For more information, see Treatment of schizophrenia
According to researchers, drug treatment alone puts off but does not prevent relapses of bipolar illness. About 40% of people relapse in a one-year period, 60% in two years and almost 75% in five years. 11
Talking treatments
Psychological therapies or talking therapies, in addition to drug treatment, can give people ongoing support and help them recognise situations that might trigger off a relapse of the illness.
A range of different approaches can be helpful for people with bipolar illness. These include counselling, cognitive behaviour therapy, and psychotherapy. These approaches can help people rebuild their family and social relationships, and help them come to terms with their condition.
While people with bipolar illness say they find talking treatments helpful, and professionals agree they are needed, 12 there is not much published research assessing their effectiveness. It is not clear which types of talking therapy are most effective, or at which stage in the illness they should be used.
Personal reactions
"As good and as supportive as my Psychiatrist may be, I still feel that I need more support: a structure that will teach me coping skills, ways of dealing with my illness and helping me to regain my independence."
Gail's story - read more...
ECT
If someone with psychotic depression doesn't respond to any other therapy, or if they continue to have episodes that 'breakthrough' despite ongoing drug treatment, electro-convulsive therapy (ECT) and may be given. 13
Hopkins and Gelenberg (1994) also reported limited success with light therapy.
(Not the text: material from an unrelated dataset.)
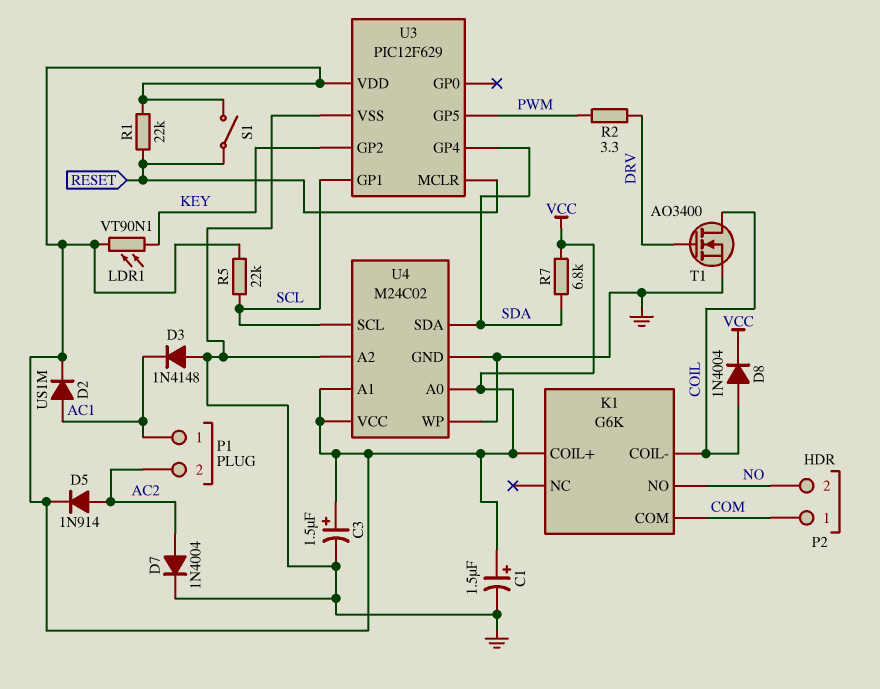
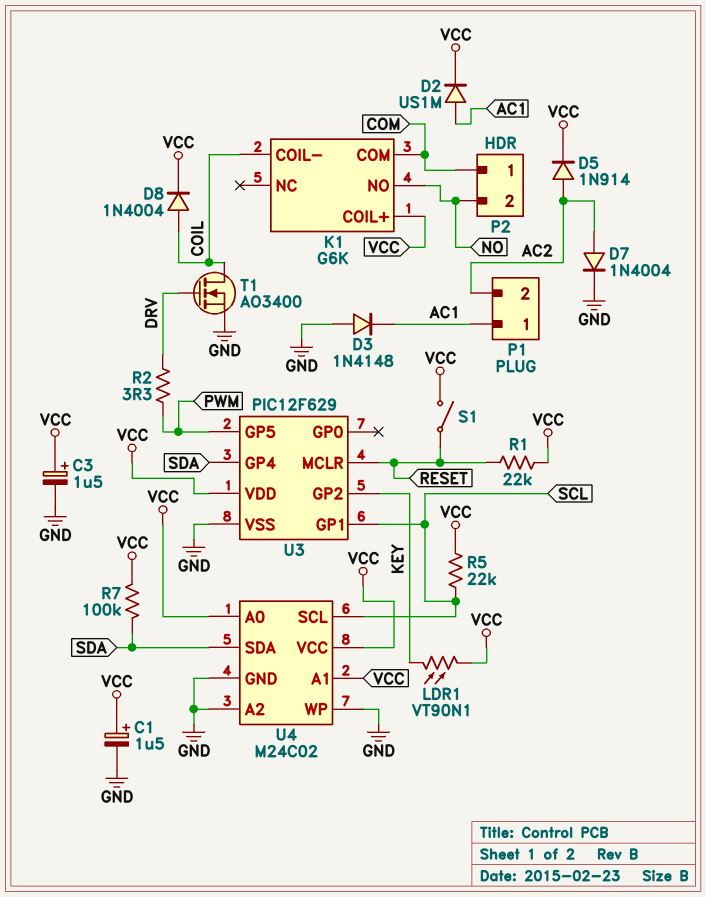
R7: 6.8k (SDA, VCC) -> 100k (SDA, VCC)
This treatment involves ultra violet light, which has been found effective for some people with Seasonal Affective Disorder (SAD); a depression coming on during the winter months.
The future
New drug approaches
Calcium channel blockers for the treatment of acute mania have received interest as adjuncts to traditional mood stabiliser treatments. Nimodipine has been studied in people with rapid cycling bipolar illness, but more clinical trials are needed.
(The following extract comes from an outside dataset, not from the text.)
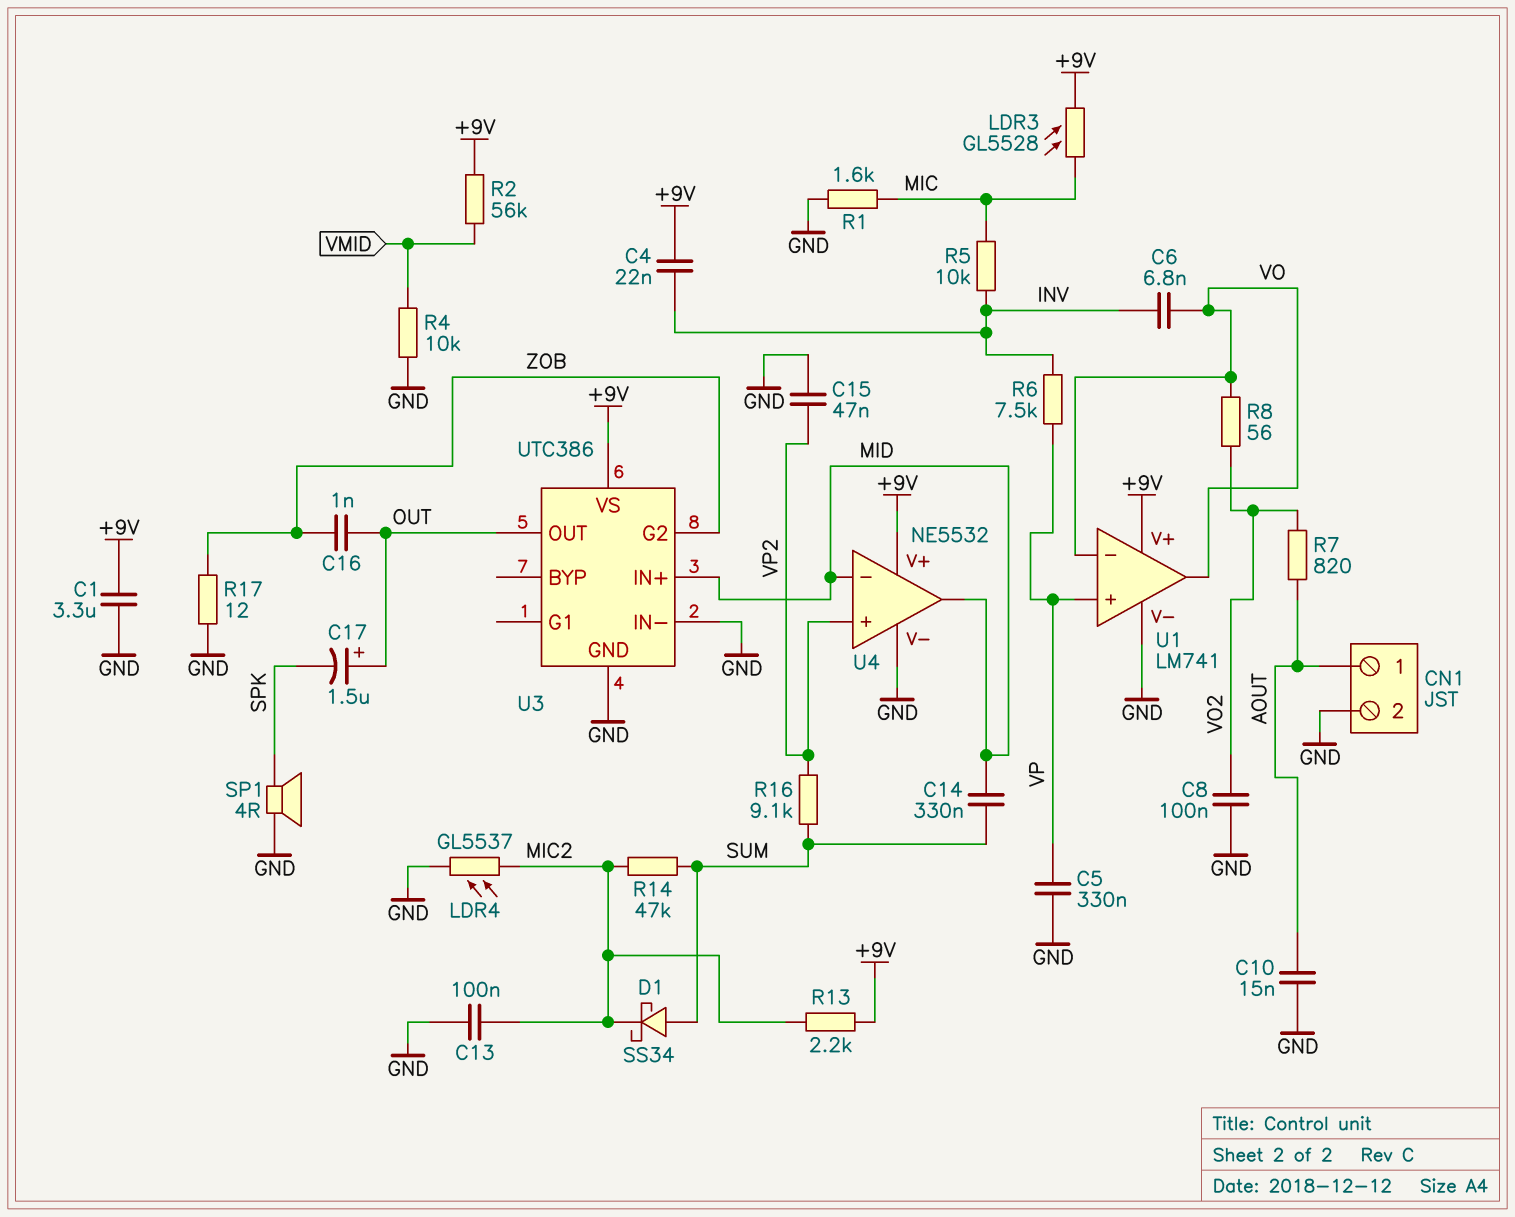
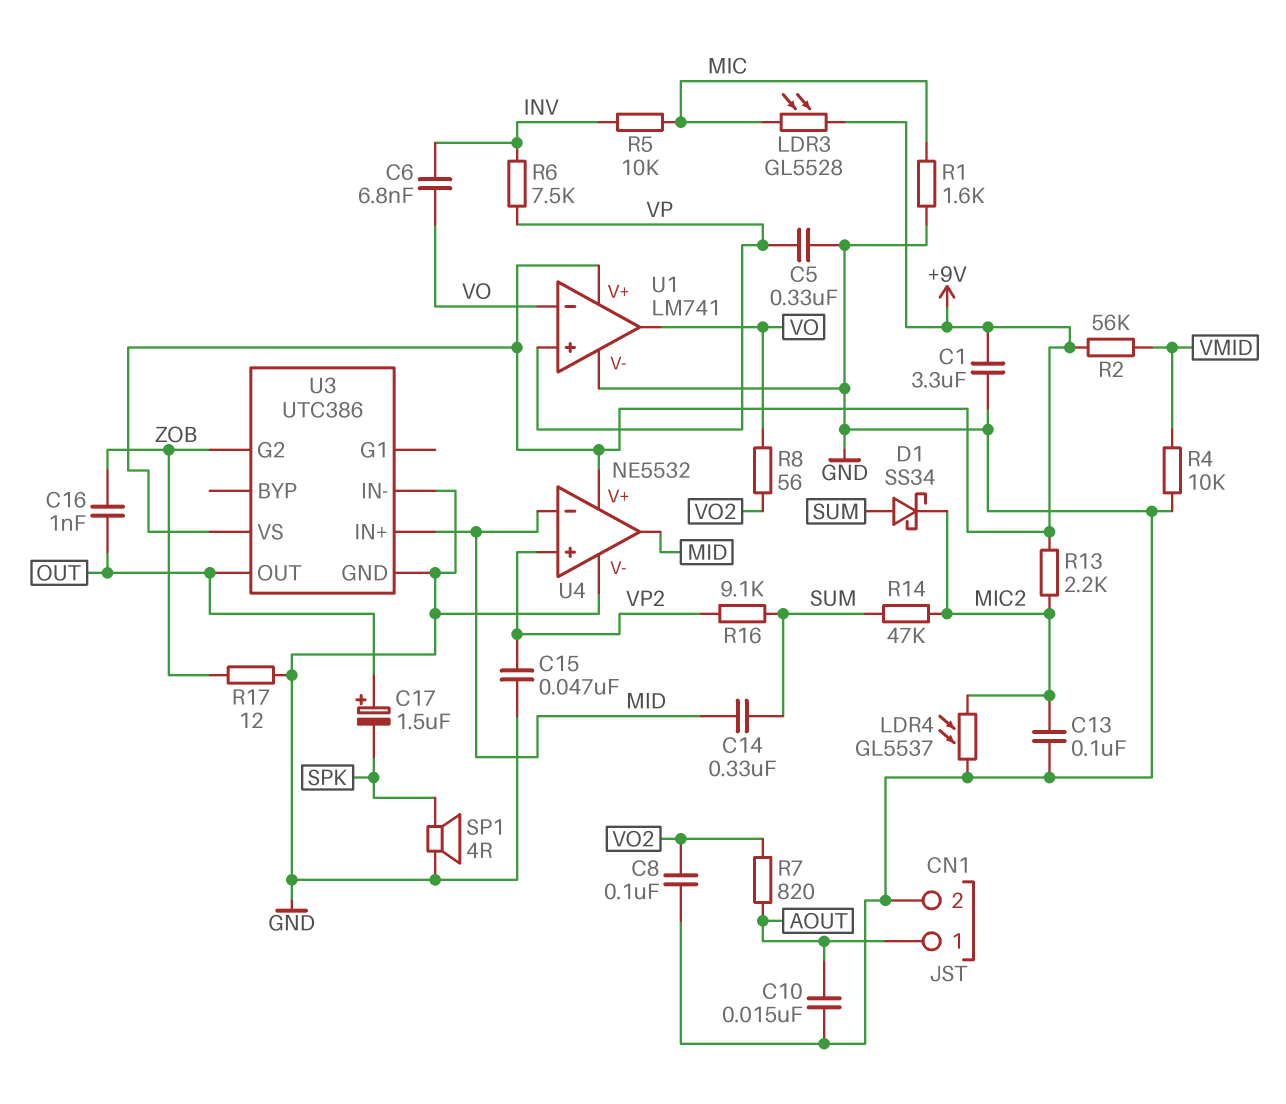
C4: 22nF (+9V, INV) -> none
PKC could be a useful target for new drugs. The fact that lithium and divalproex, (two chemically unrelated drugs), inhibit PKC, suggests that it might be important for bipolar illness. Researchers believe it may lead to new treatments.
For example, Bebchuk et al (2000) conducted a small study of tamoxifen, a well-established anti-cancer drug that also blocks PKC, in bipolar illness. Tamoxifen was effective in five out of seven people and was well tolerated, with only one person reporting any adverse effect.
Doctors are also increasingly using combinations of mood stabilisers for bipolar illness.
New thinking
Aside from the development of new drugs, future approaches to treating bipolar illness may rely on new ways of thinking about treatment and even the nature of the condition.
The role of talking therapies for bipolar illness is becoming increasingly recognised.
Studies suggest that people who later turned out to have bipolar depression were initially diagnosed with unipolar depression and prescribed antidepressant drugs. Accurate diagnosis is essential for effective treatment, so an increased awareness of the condition (amongst the medical profession and amongst the general population) may improve treatment.